2. Use the projections provided in the case to compute Incremental cash flows for the PCB procurement project and evaluate it financially?
Each year, expenditures need to be paid for everything from the IT infrastructure to the engineering charges, as well as the furnishing and architectural costs. In addition to the COGs, you should consider purchasing PCBs as a transitory stage in the process of obtaining and gathering the materials. The opportunity cost of converting a new building with a floor space of 30,000 square feet into a parking lot is $32,400 per year. The new structure would have a floor area of 30,000 square feet. The parking lot is divided up into several spots, each measuring between 377 and 538 square feet in area. There is enough for 79.58 vehicles to be parked within the space that is 30000 square feet and has been divided by 377. According to this scenario, the annual revenue will be 32,400 dollars if there are sixty autos parked here every day and each person pays fifteen dollars. Nevertheless, it is possible that the pace of inflation will have an effect on its value, and there will be no inventory left over by the end of the year. The difference between the new and the old A/P is what's known as an incremental NWC. This is because it's a result of the change. The additional cash flow generated by the PCB project 2003, 2004, 2005, 2006, 2007, 2008, and 2009; years 2003, 2004, 2005, 2006, 2007, and 2008; NPV of the PCB NPV (2003 – 2009) = 6,098,212 NPV (2003 – 2015) = 558,176 IRR of the PCB IRR (2003 – 2009) = 6.15 percent FCF -3,644,000 -7,683,899 -3,284,645 1,282,980 2,684,845 3,311,797 4,096,836 IRR of the PCB IRR (2003 – 2009) = 6.15 percent I From 2003 to 2015, the internal rate of return (IRR) was 15.89 percent, and free cash flow was 4,280,239 dollars, 4,687,404 dollars, 4,484,445 dollars, and 4,907,997 dollars.

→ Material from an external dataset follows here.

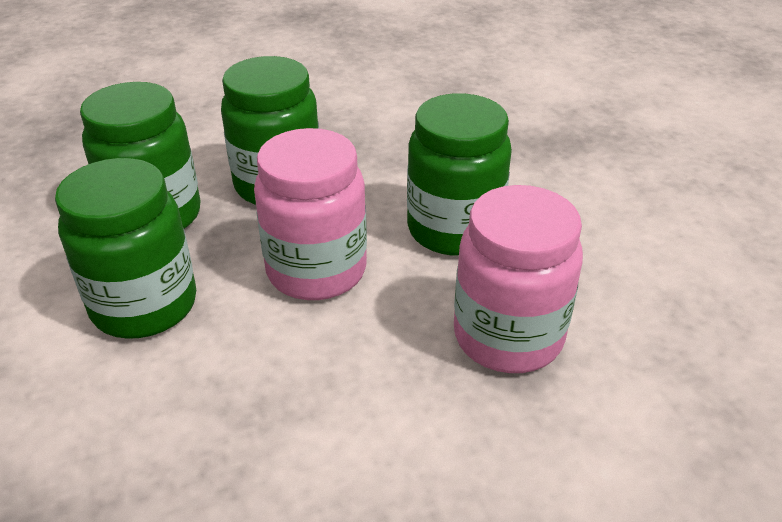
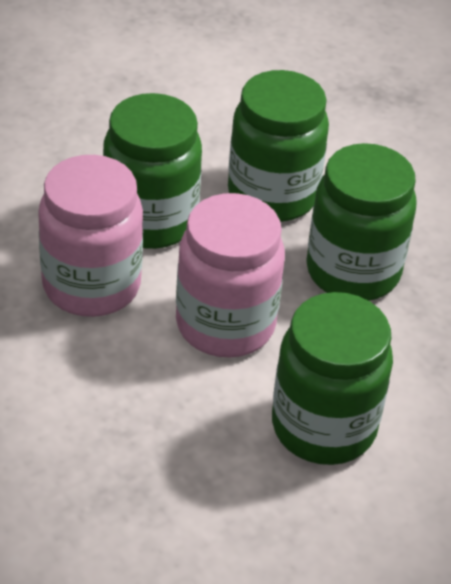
camera: 75 degrees right, 5 degrees up
(508, 337) = (167, 482): pink jar -> pink jar (91, 285)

3. Clearly, articulate the categories of cash flows that you are modeling for your project?
The Stryker financial analysis from the period immediately after the company's acquisition of Howmedica in 1998 aims to determine how profitable and secure the company was at that time. The assessment also determines whether or not the initial capital investment is being used in an appropriate manner. In the year 1998, a primary investment of 1.65 billion dollars was made, and this amount was recognised as the cash outflow. The data of Stryker's financial operations were used to calculate the cash inflows that would occur in the next years. It is anticipated that the rate of return will be more than 15 percent.